Solving inequalities using multiplication and division
To solve inequalities using multiplication and division, follow these steps:
1. If the inequality has a variable on both sides of the inequality sign, move all the terms containing the variable to one side of the inequality by adding or subtracting as needed.
2. Identify whether you need to multiply or divide both sides of the inequality by a positive or negative number.
- If you multiply or divide both sides by a positive number, the inequality sign remains the same.
- If you multiply or divide both sides by a negative number, the inequality sign flips.
3. Perform the multiplication or division operation on both sides of the inequality.
4. Simplify the inequality by combining like terms and obtaining a solution.
5. If necessary, express the solution as an interval or set notation.
Note: Whenever you multiply or divide both sides of an inequality by a negative number, remember to flip the inequality sign.
Example 1: Solve the inequality 3x - 6 < 9.

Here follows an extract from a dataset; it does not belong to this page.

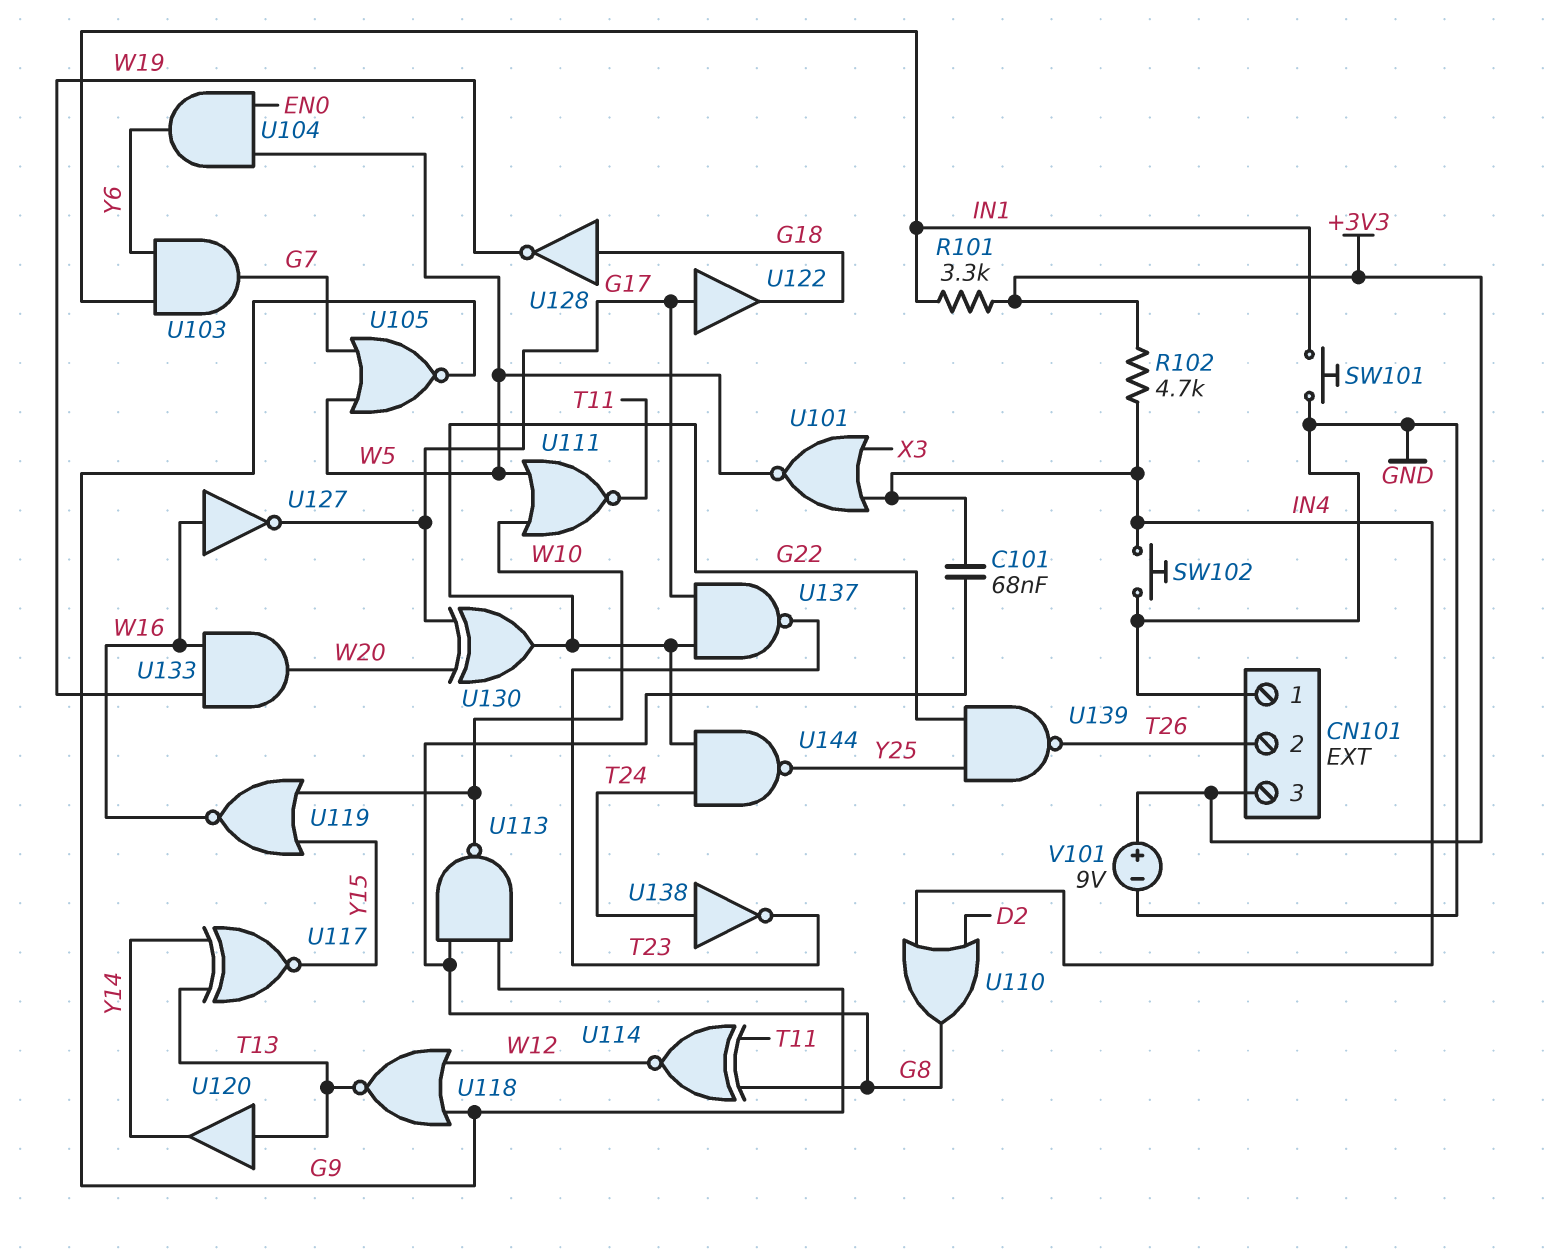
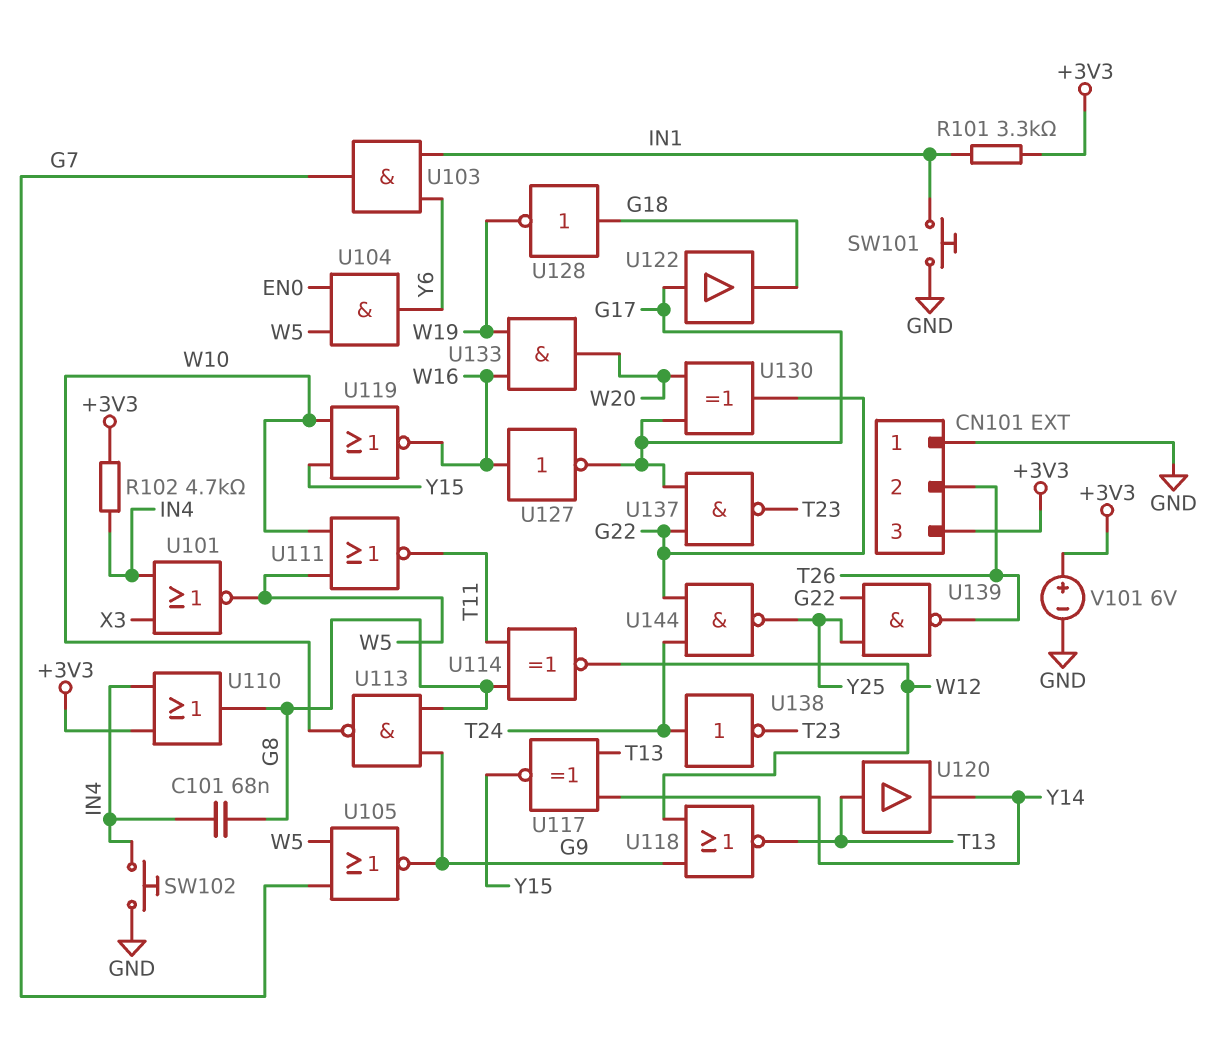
U110: OR (in D2, in IN4, out G8) -> OR (in +3V3, in IN4, out G8)
V101: 9V (plus +3V3, minus GND) -> 6V (plus +3V3, minus GND)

Step 1: Move all terms involving x to the left side: 3x < 9 + 6.
Simplified: 3x < 15.
Step 2: Since the coefficient of x is positive, we can proceed with multiplication or division without flipping the inequality sign.
Step 3: Divide both sides by 3 to isolate x: x < 5.
Step 4: Simplify the inequality: x < 5.
Step 5: The solution can be written in interval notation as (-∞, 5).
Example 2: Solve the inequality -2(4 - x) ≥ 10.
Step 1: Distribute the negative sign inside the parentheses: -8 + 2x ≥ 10.
Step 2: Since the coefficient of x is positive, we can proceed with multiplication or division without flipping the inequality sign.
Step 3: Add 8 to both sides to isolate 2x: 2x ≥ 18.
Step 4: Divide both sides by 2 to solve for x: x ≥ 9.
Step 5: The solution can be written in interval notation as [9, +∞).
Step 1: Start by identifying the inequality. It could be in the form of "greater than" (>), "less than" (<), "greater than or equal to" (≥), or "less than or equal to" (≤).
Step 2: If the inequality sign has a less than or greater than sign, proceed with steps 3 and 4. If the inequality sign has a less than or equal to or greater than or equal to sign, proceed with steps 5 and 6.
Step 3: If the inequality sign is "<" (less than), divide both sides of the inequality by the same positive number.
Step 4: If the inequality sign is ">" (greater than), divide both sides of the inequality by the same positive number. However, since you are dividing by a positive number, the direction of the inequality sign remains the same.
Step 5: If the inequality sign is "≤" (less than or equal to), divide both sides of the inequality by the same positive number.
Step 6: If the inequality sign is "≥" (greater than or equal to), divide both sides of the inequality by the same positive number. However, since you are dividing by a positive number, the direction of the inequality sign remains the same.
Step 7: Simplify both sides of the inequality if possible.
Step 8: Express the solution as an inequality or an interval, depending on the context.
Note: If you divide or multiply both sides of the inequality by a negative number, you need to flip the inequality sign.
To solve inequalities using multiplication and division, you'll follow similar steps as solving equations. However, there is one important point to consider: if you multiply or divide both sides of an inequality by a negative number, you must reverse the inequality sign.
Here is a step-by-step guide on solving inequalities using multiplication and division:
1. Start by writing down the inequality. For example, let's say we have the inequality 3x + 5 < 14.
2. Simplify the inequality if possible. In this case, the inequality is already simplified.
3. Identify if you need to multiply or divide to isolate the variable. In this example, we need to get rid of the 5 on the left side of the inequality, so we'll subtract 5 from both sides to isolate the variable.
3x + 5 - 5 < 14 - 5
3x < 9
4. To continue isolating the variable, divide both sides of the inequality by the coefficient of the variable. In this case, divide both sides by 3:
(3x) / 3 < 9 / 3
x < 3
5. Finally, write down the solution to the inequality. The solution is x < 3, meaning any value of x that is less than 3 will satisfy the original inequality.
Remember to always check your solution by substituting it back into the original inequality. In this example, if you replace x with any value less than 3, the inequality will hold true.